The boto3 package provides quick and easy methods to connect, download and upload content into already existing aws s3 buckets. The boto3 package is the AWS SDK for Python and allows access to manage S3 secvices along with EC2 instances.

To use the package you will need to make sure that you have your AWS acccount access credentials. Your account access credentials can be found at https://console.aws.amazon.com/iam/home under Users by selecting your username and going to Security credentials.

Your Access key ID should be available at this location, and you will also needs your Secret Access Key, which can only be accessed once, so will need to be saved in a safe location. If you have lost your Secret Access Key, you can generate a new set of keypairs at any time.

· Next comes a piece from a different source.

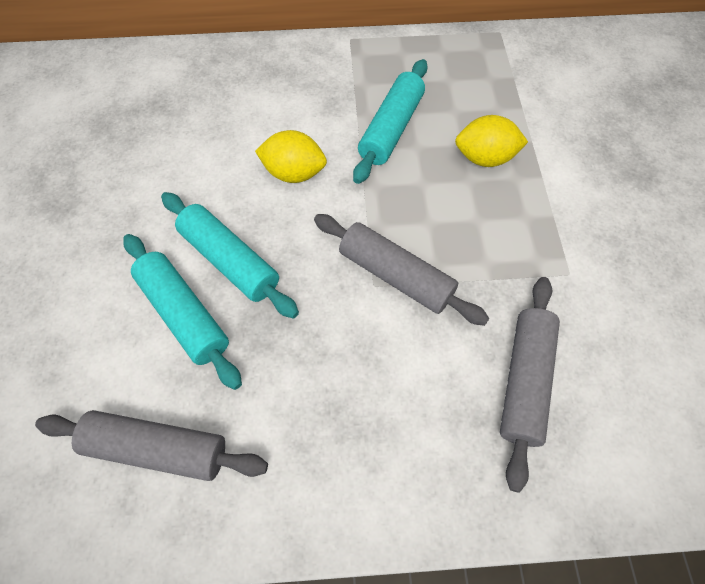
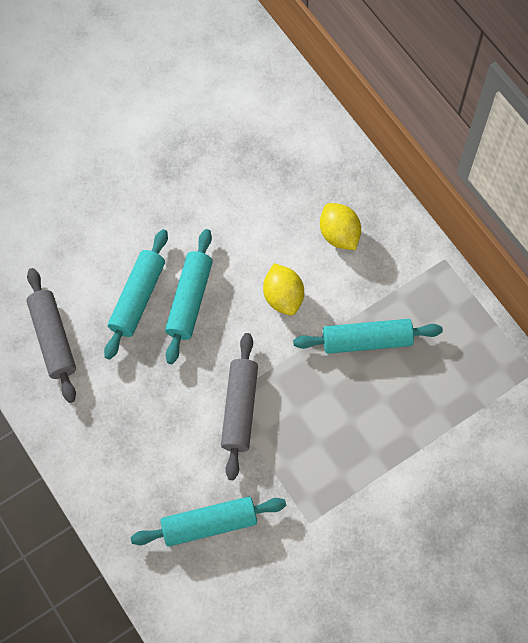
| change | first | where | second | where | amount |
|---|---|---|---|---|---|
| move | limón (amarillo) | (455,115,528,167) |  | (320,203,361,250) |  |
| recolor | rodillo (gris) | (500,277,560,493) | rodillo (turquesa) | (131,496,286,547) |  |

The first step required is to download and install the aws.s3 library, fortunately it is already available on CRAN so becomes an easy download

# pip install boto3
import boto3

Although you could specify your security credentials in every call, it’s often easier to specify the credentials once at the beginning of the code

s3=boto3.client('s3', 'us-east-1',
                        aws_access_key_id="my_access_key",
                  aws_secret_access_key="my_secret_key")

From here we can start exploring the buckets and files that the account has permission to access. In order to get a list of files that exist within a bucket

# get a list of objects in the bucket
result=s3.list_objects_v2(Bucket='my_bucket', Delimiter='/*')
for r in result["Contents"]:
  print(r["Key"])

with that information available you can now either copy a file from the remote s3 bucket and save it locally, or upload a local file into the destination bucket

# download file to local directory from s3 bucket
s3.download_file('my_bucket', 's3filename.txt', 'localfilename.txt')

# upload file from local directory to s3 bucket
with open('localfilename.txt', "rb") as f:
  s3.upload_fileobj(f, 'my_bucket', 's3filename.txt')

Many s3 buckets utilize a folder structure. AWS implements the folder structure as labels on the filename rather than use an explicit file structure. To access files under a folder structure you can proceed as you normally would with Python code

# download a file locally from a folder in an s3 bucket
s3.download_file('my_bucket', 's3folder/s3filename.txt', 's3filename.txt')

# upload a local file into a folder in an s3 bucket
with open('localfilename.txt', "rb") as f:
  s3.upload_fileobj(f, 'my_bucket', 's3folder/s3filename.txt')